Step 1: Tools and Materials

Materials Used

(Apologies if I do not know or remember the proper name of something I used. I included pictures to help you out)

1 tool to be converted
1 3' section of 1/2" round steel stock
6 1/2" washers
1 3' section 1/4" threaded rod
2 1/4" connecting nuts
2 1/4"x3" eye bolts
1 1/2"x4" hex bolt
1 1/2"x3" hex screw
1 1/2" nut
1 1/2" nylon locking nut
1 piece of 3/4" thick hardwood
Section of 1/4" plywood
3 or 4 2x4 boards
3/4" plywood for treadle pedal and table top
Wood screws ranging from 1" to 2 1/2" in length
Wood glue

Tools Used

Hand/miter saw
Hacksaw
Chisels (optional- for mortise and tenon construction)
Hand Drill
1/2", 5/16", and 1/8" drill bits
Screwdriver bits
Measuring tape
Adjustable square
Metal file
Clamps
Adjustable wrench

Step 2: Modify the Drive Pulley, Part 1

In converting my grinding wheel to treadle power, I wanted to avoid physically altering any parts of the grinding wheel. Instead of drilling through the drive pulley, I decided to make a wooden insert that would support the hardware being driven by the foot treadle.

First I traced the inside of one of the pulley segments onto a piece of poplar wood that matched the pulley's thickness (Picture 1). In this case, both the rim of the pulley and the wood were 3/4" thick. I then cut this wedge out and sanded and trimmed this piece until it fit snugly into the pulley (Picture 2).

Step 3: Modify the Drive Pulley, Part 2

Next, I made 2 outer pieces of wood that would sandwich the piece of poplar into the pulley wheel. I traced outside of the pulley spokes and the outer rim (Picture 1). The size of these outer pieces are shown in Picture 2.

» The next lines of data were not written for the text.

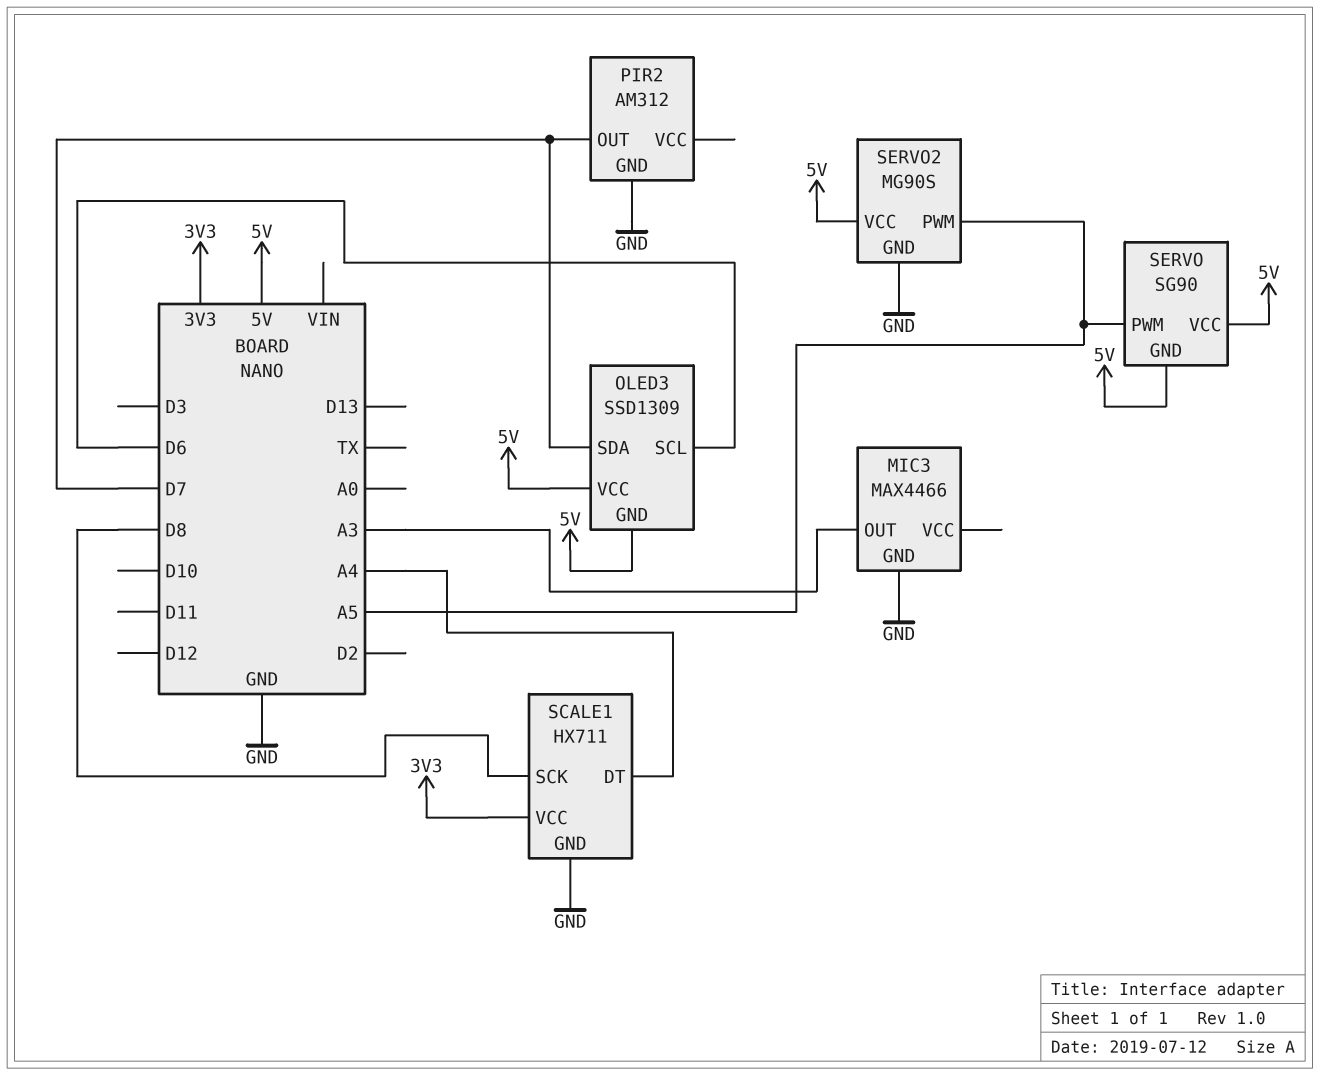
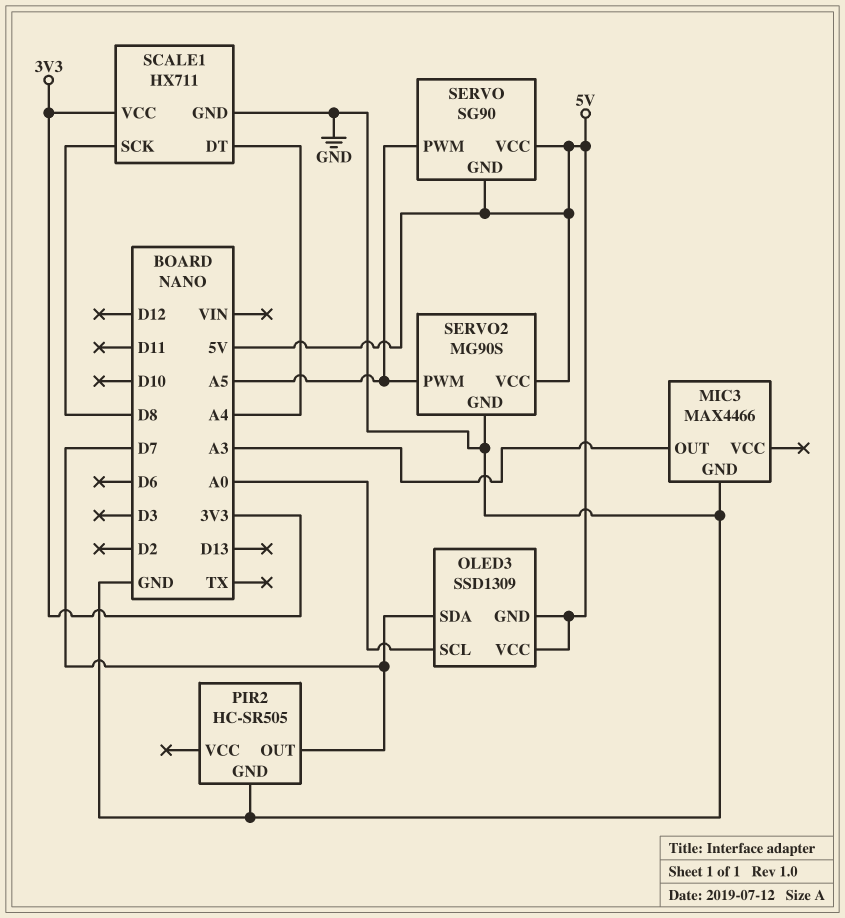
OLED3 pin SCL: D6 -> A0
PIR2: AM312 -> HC-SR505

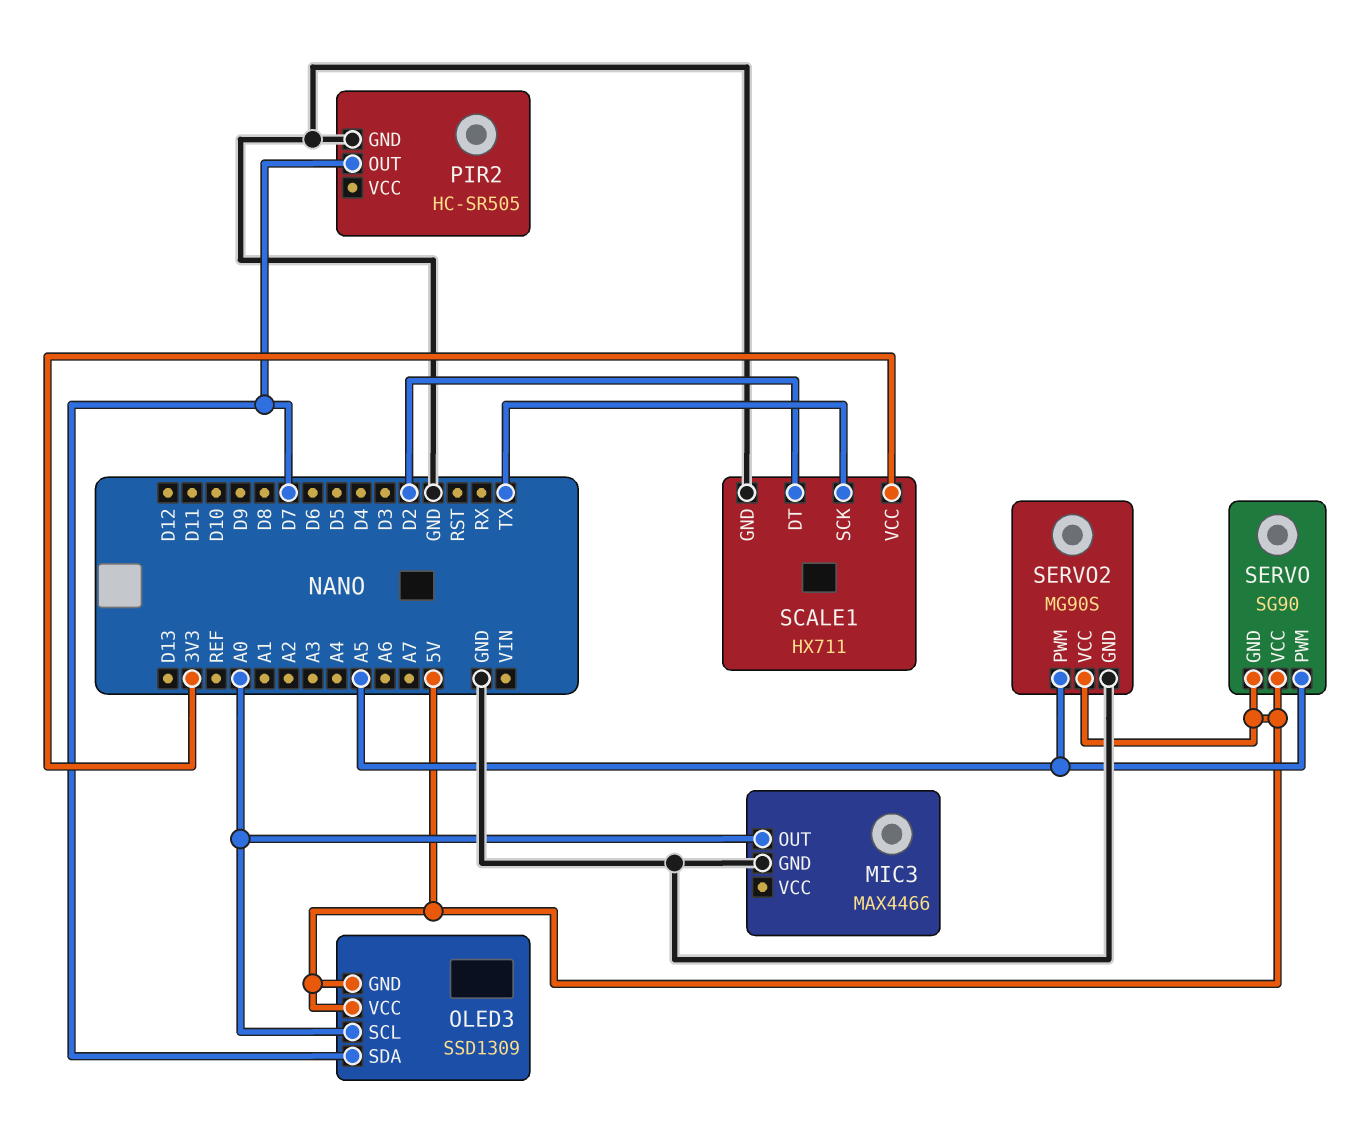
MIC3 pin OUT: A3 -> A0
SCALE1 pin DT: A4 -> D2
SCALE1 pin SCK: D8 -> TX

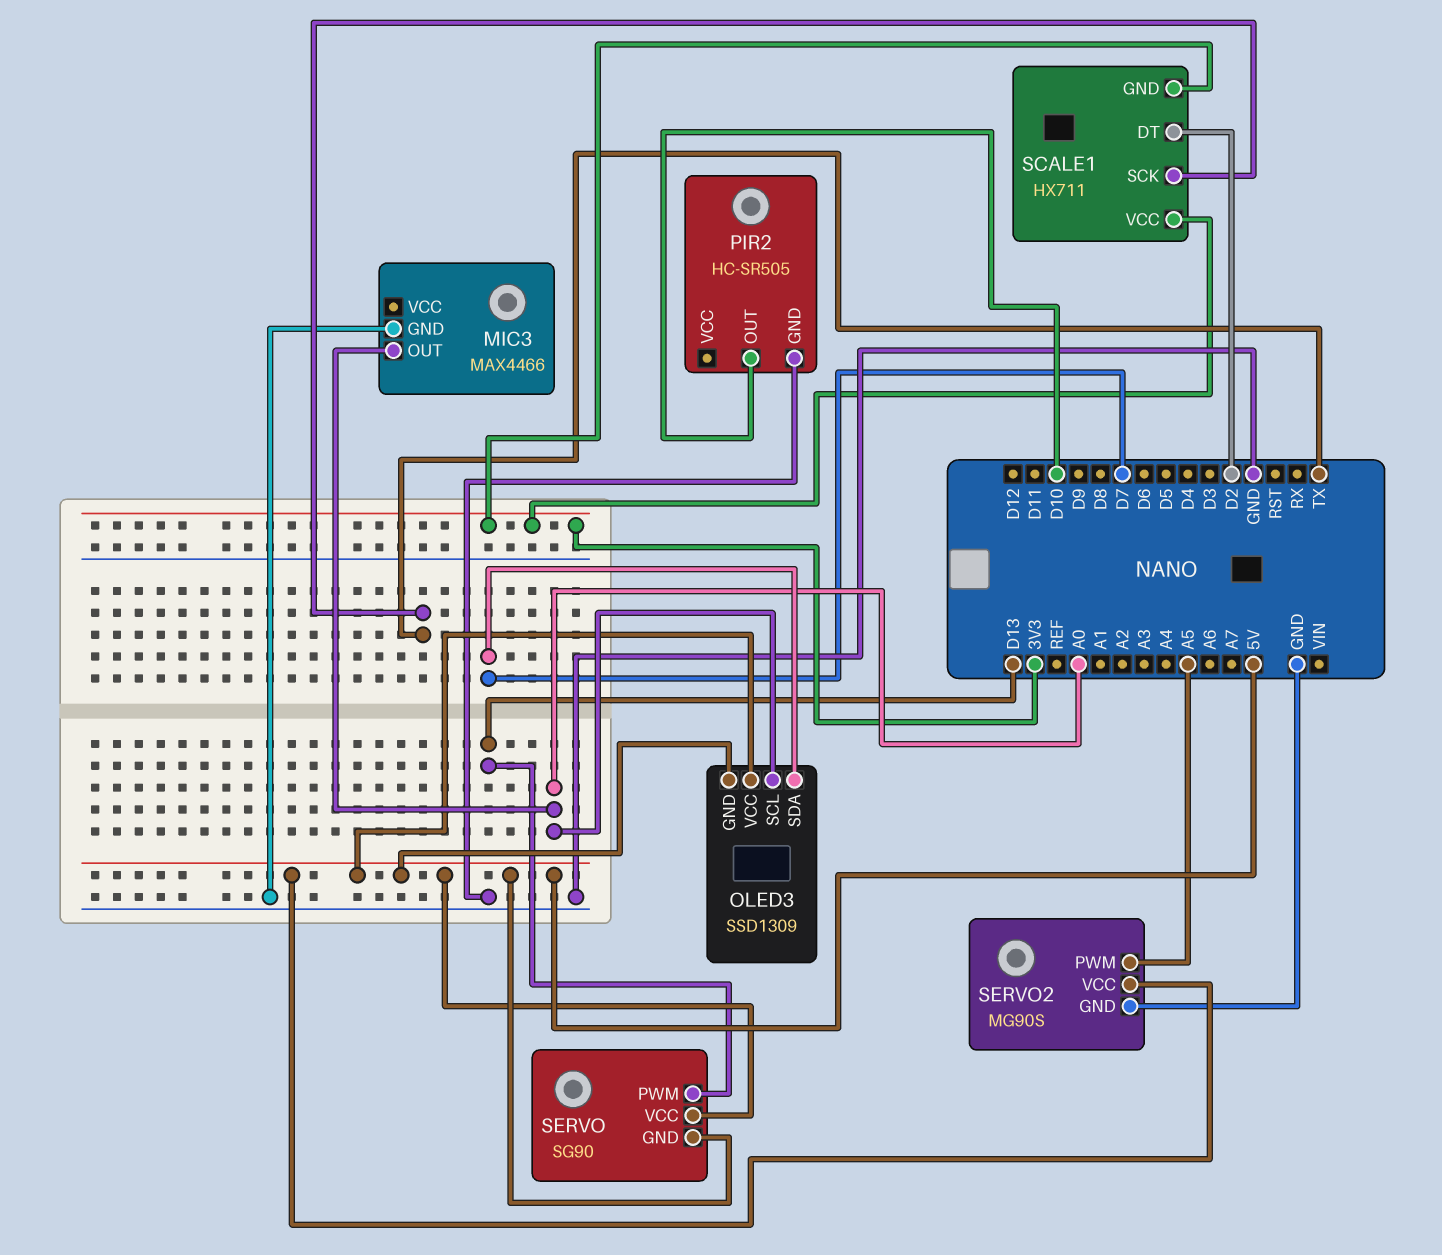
PIR2 pin OUT: D7 -> D10
SCALE1 pin GND: GND -> 3V3
SERVO pin PWM: A5 -> D13

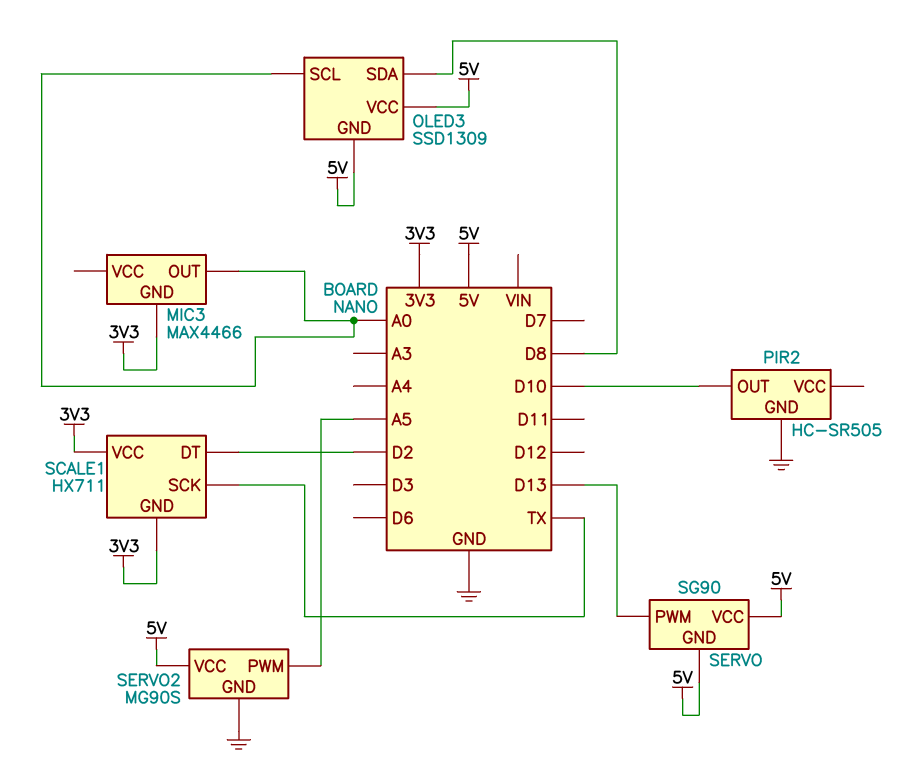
MIC3 pin GND: GND -> 3V3
OLED3 pin SDA: D7 -> D8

Picture 3 shows one outer piece in place on the pulley. Attach both outer pieces with short screws in case this needs to be removed at a later date. The wood should be secure and not have any wobble to it.

See the next step for the completed view of this step.

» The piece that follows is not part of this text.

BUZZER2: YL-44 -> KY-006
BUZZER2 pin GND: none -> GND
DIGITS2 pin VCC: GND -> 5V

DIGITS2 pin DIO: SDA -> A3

Step 4: Add the Drive Hardware

Next, I added the assembly that would turn the treadle power into rotational power. To do this, the treadle needs to be attached to a point offset from the drive pulley's main axis. I chose to offset by about one inch so that I could achieve higher speeds with my grinding wheel. Placing this assembly towards the outer rim of the pulley would allow higher torque but lower speed per rotation.

Drill a hole through the wooden pieces that is wide enough to fit a thick bolt (Picture 1).

I used the following hardware to make this assembly:

1: 1/2" x 4" hex bolt
4: 1/2" washers
1: 1/4" x 3" eye bolt (Chosen because the eye was 1/2" in diameter and would fit on the main bolt)
1: 1/2" hex nut
1: 1/2" locking hex nut (nylon insert nut)

The hardware and its installation order, from right to left, is shown in Picture 2. I had to file down the inner-most washer to get it to fit against the pulley (Picture 3).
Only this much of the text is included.